From: Pavel Begunkov <[email protected]>
To: [email protected], [email protected]
Cc: [email protected]
Subject: Re: [PATCH 2/2] io_uring: Add vmsplice support
Date: Tue, 5 Jan 2021 23:43:58 +0000 [thread overview]
Message-ID: <[email protected]> (raw)
In-Reply-To: <[email protected]>
On 05/01/2021 23:00, [email protected] wrote:
> From: Árni Dagur <[email protected]>
>
> * The `sqe->splice_flags` field is used to hold flags.

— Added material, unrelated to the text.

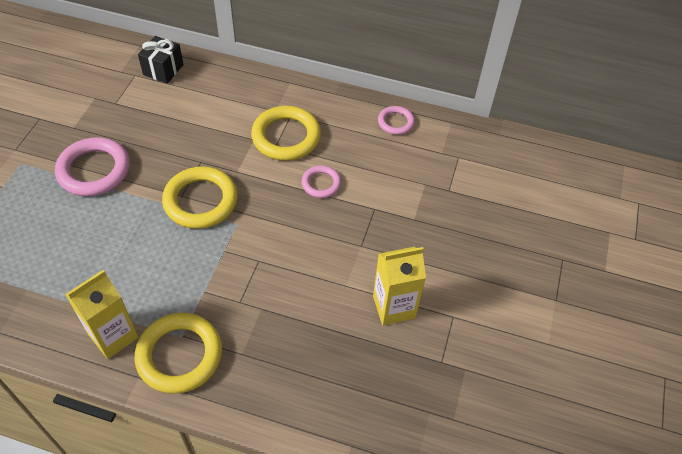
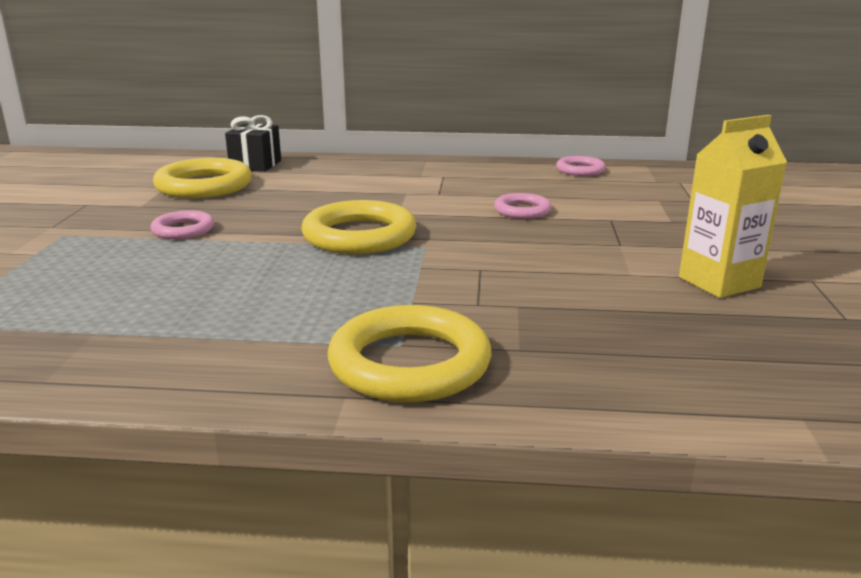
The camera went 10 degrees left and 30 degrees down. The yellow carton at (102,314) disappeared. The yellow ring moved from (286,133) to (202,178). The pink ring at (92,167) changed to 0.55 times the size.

> * We return -EAGAIN if force_nonblock is set.
>
> Signed-off-by: Árni Dagur <[email protected]>
> ---
> fs/io_uring.c | 76 +++++++++++++++++++++++++++++++++++
> include/uapi/linux/io_uring.h | 1 +
> 2 files changed, 77 insertions(+)
>
> diff --git a/fs/io_uring.c b/fs/io_uring.c
> index ca46f314640b..a99a89798386 100644
> --- a/fs/io_uring.c
> +++ b/fs/io_uring.c
> @@ -531,6 +531,13 @@ struct io_splice {
> unsigned int flags;
> };
>
> +struct io_vmsplice {
> + struct file *file;
> + u64 addr;
> + u64 len;
> + unsigned int flags;
> +};
> +
> struct io_provide_buf {
> struct file *file;
> __u64 addr;
> @@ -692,6 +699,7 @@ struct io_kiocb {
> struct io_madvise madvise;
> struct io_epoll epoll;
> struct io_splice splice;
> + struct io_vmsplice vmsplice;
> struct io_provide_buf pbuf;
> struct io_statx statx;
> struct io_shutdown shutdown;
> @@ -967,6 +975,12 @@ static const struct io_op_def io_op_defs[] = {
> .unbound_nonreg_file = 1,
> .work_flags = IO_WQ_WORK_BLKCG,
> },
> + [IORING_OP_VMSPLICE] = {
> + .needs_file = 1,
> + .hash_reg_file = 1,
> + .unbound_nonreg_file = 1,
> + .work_flags = IO_WQ_WORK_MM,
> + },
> [IORING_OP_PROVIDE_BUFFERS] = {},
> [IORING_OP_REMOVE_BUFFERS] = {},
> [IORING_OP_TEE] = {
> @@ -3884,6 +3898,63 @@ static int io_splice(struct io_kiocb *req, bool force_nonblock)
> return 0;
> }
>
> +static int io_vmsplice_prep(struct io_kiocb *req, const struct io_uring_sqe *sqe)
> +{
> + struct io_vmsplice *sp = &req->vmsplice;
> +
> + if (unlikely(req->ctx->flags & IORING_SETUP_IOPOLL))
> + return -EINVAL;
> + if (unlikely(READ_ONCE(sqe->off)))
> + return -EINVAL;
> +
> + sp->addr = READ_ONCE(sqe->addr);
> + sp->len = READ_ONCE(sqe->len);
> + sp->flags = READ_ONCE(sqe->splice_flags);
> +
> + if (sp->flags & ~SPLICE_F_ALL)
> + return -EINVAL;
> +
> + return 0;
> +}
> +
> +static int io_vmsplice(struct io_kiocb *req, bool force_nonblock)
> +{
> + struct iovec inline_vecs[UIO_FASTIOV], *iovec = inline_vecs;
> + struct io_vmsplice *sp = &req->vmsplice;
> + void __user *buf = u64_to_user_ptr(sp->addr);
const struct iovec __user *uiov
> + struct iov_iter __iter, *iter = &__iter;
read/write either use ((struct io_async_rw *)req->async_data)->iter
or to avoid allocation use an on-stack iter. This only has that
on-stack __iter, so why do you need *iter?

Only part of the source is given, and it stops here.